Sunday, April 29, 2007

It's Confirmed

Just in case you were wondering whether the Bush Administration led us into war in Iraq based on rumors and exaggerations, sexed-up intelligence, and a pre-existing desire to take out Saddam rather than a belief that he represented an imminent threat, it's now confirmed by none other than former CIA Director and Medal of Freedom recipient George Tenet.

Tenet's new book asserts that "There was never a serious debate that I know of within the administration about the imminence of the Iraq threat," that "White House and Pentagon officials, and particularly Vice President Cheney, were determined to attack Iraq from the first days of the Bush administration, long before Sept. 11, 2001," and that there were "numerous efforts by aides to Cheney and then-Defense Secretary Donald H. Rumsfeld to insert 'crap' into public justifications for the war," including a speech by Cheney in August 2002 that "went well beyond what our analysis could support."
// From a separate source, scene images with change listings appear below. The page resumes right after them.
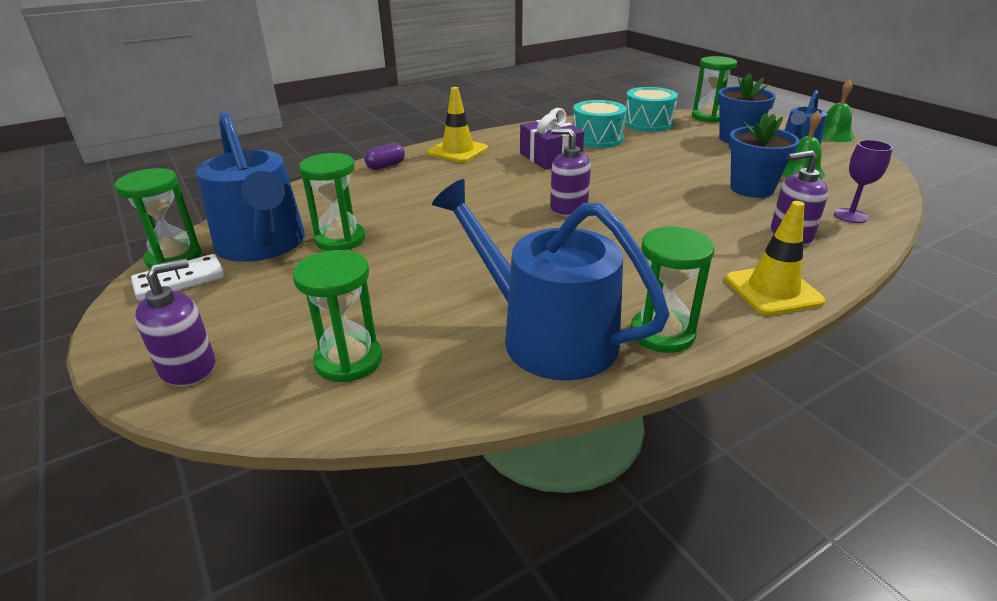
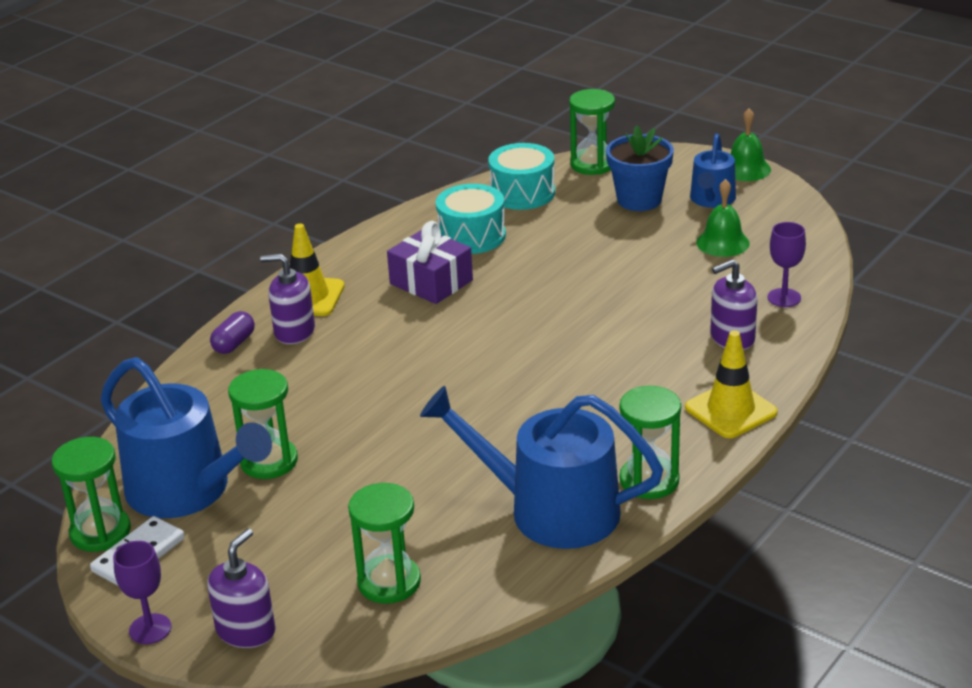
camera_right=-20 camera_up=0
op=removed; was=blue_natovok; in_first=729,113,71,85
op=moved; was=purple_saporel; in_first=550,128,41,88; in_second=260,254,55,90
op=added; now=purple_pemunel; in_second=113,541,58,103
The Bush Administration's response is that there was a lot of wrestling with all the very serious questions leading up to the war, but that "the former CIA director might have been unaware of all the discussions. " That makes sense. If you're going to discuss questions of war and peace that turn critically on the quality of foreign intelligence, the last person you'd want in the room would be the CIA Director.
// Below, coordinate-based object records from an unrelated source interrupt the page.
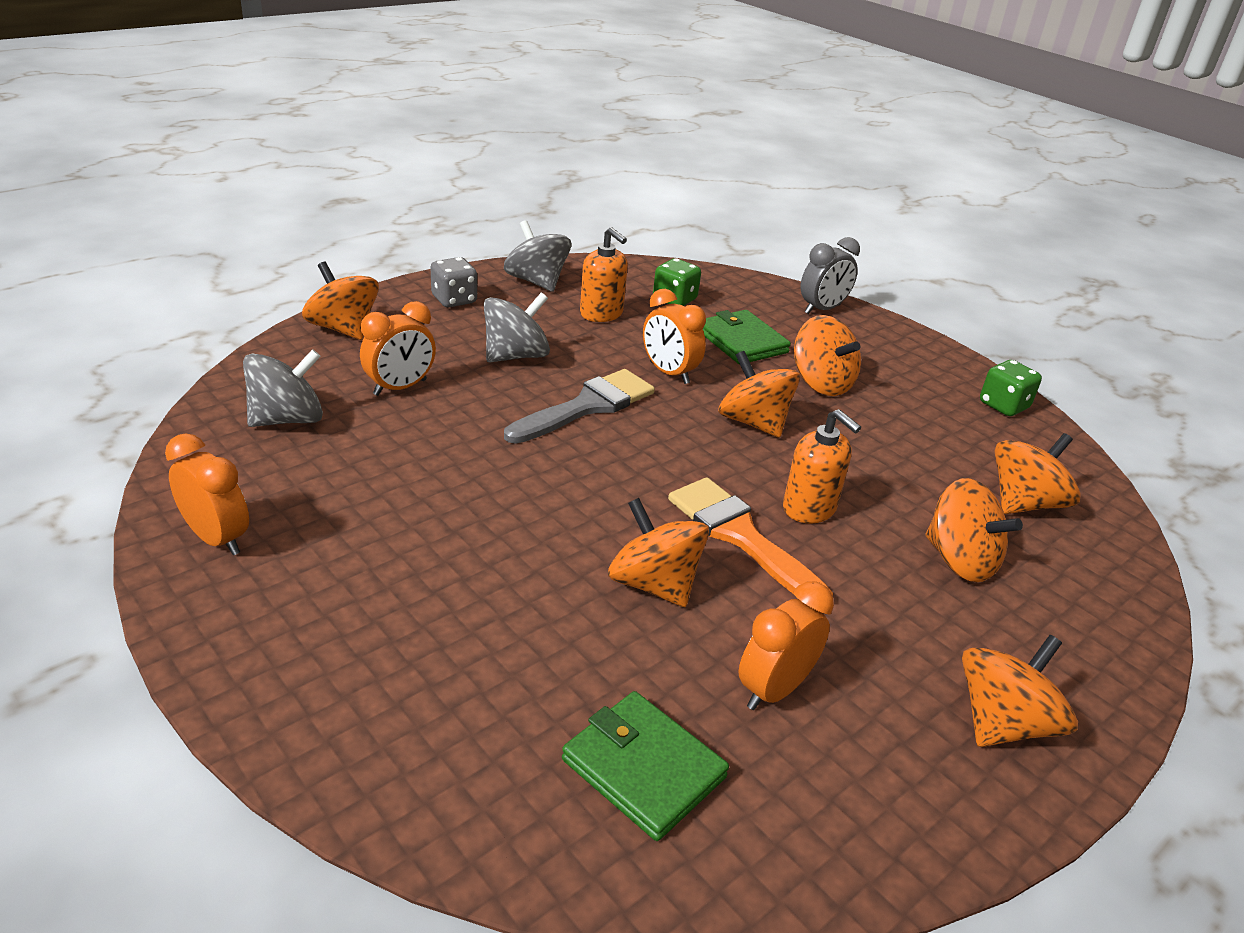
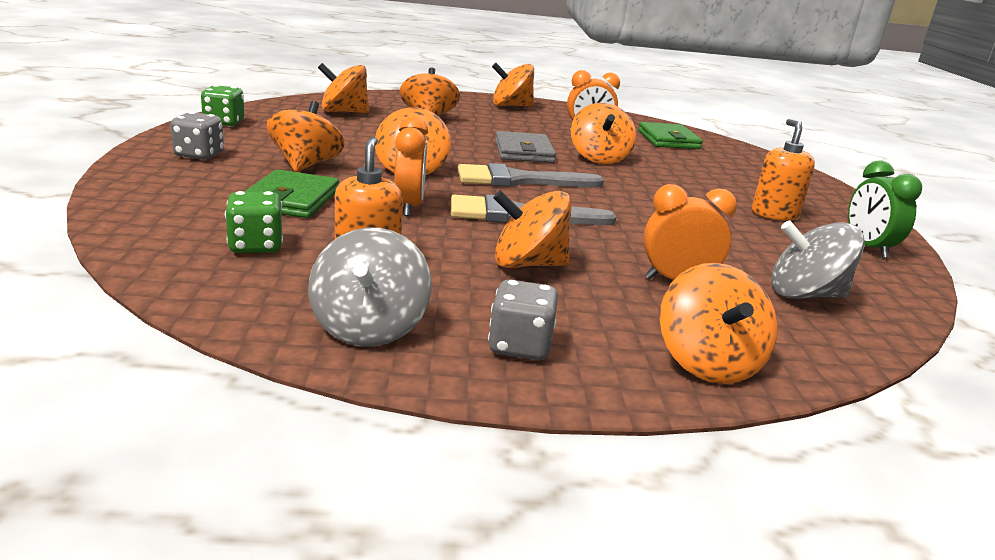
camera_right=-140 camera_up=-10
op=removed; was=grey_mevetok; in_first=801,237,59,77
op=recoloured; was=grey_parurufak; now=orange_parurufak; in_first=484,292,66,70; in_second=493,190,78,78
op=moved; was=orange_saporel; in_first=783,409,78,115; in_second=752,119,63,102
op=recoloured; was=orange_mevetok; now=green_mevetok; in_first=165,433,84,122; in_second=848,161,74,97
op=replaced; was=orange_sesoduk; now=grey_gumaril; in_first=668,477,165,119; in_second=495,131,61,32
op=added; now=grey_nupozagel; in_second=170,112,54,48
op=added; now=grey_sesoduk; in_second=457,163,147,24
Of course, Tenet has his own axe to grind and so he may not be the most credible of sources, especially having presided over perhaps the two most disastrous intelligence failures in U.S. history -- failing to detect the 9/11 plot and telling us that Saddam was developing weapons of mass destruction. But even the Administration's own former fair-haired boy is now telling us that the Administration deliberately led us into war based on overhyped intelligence.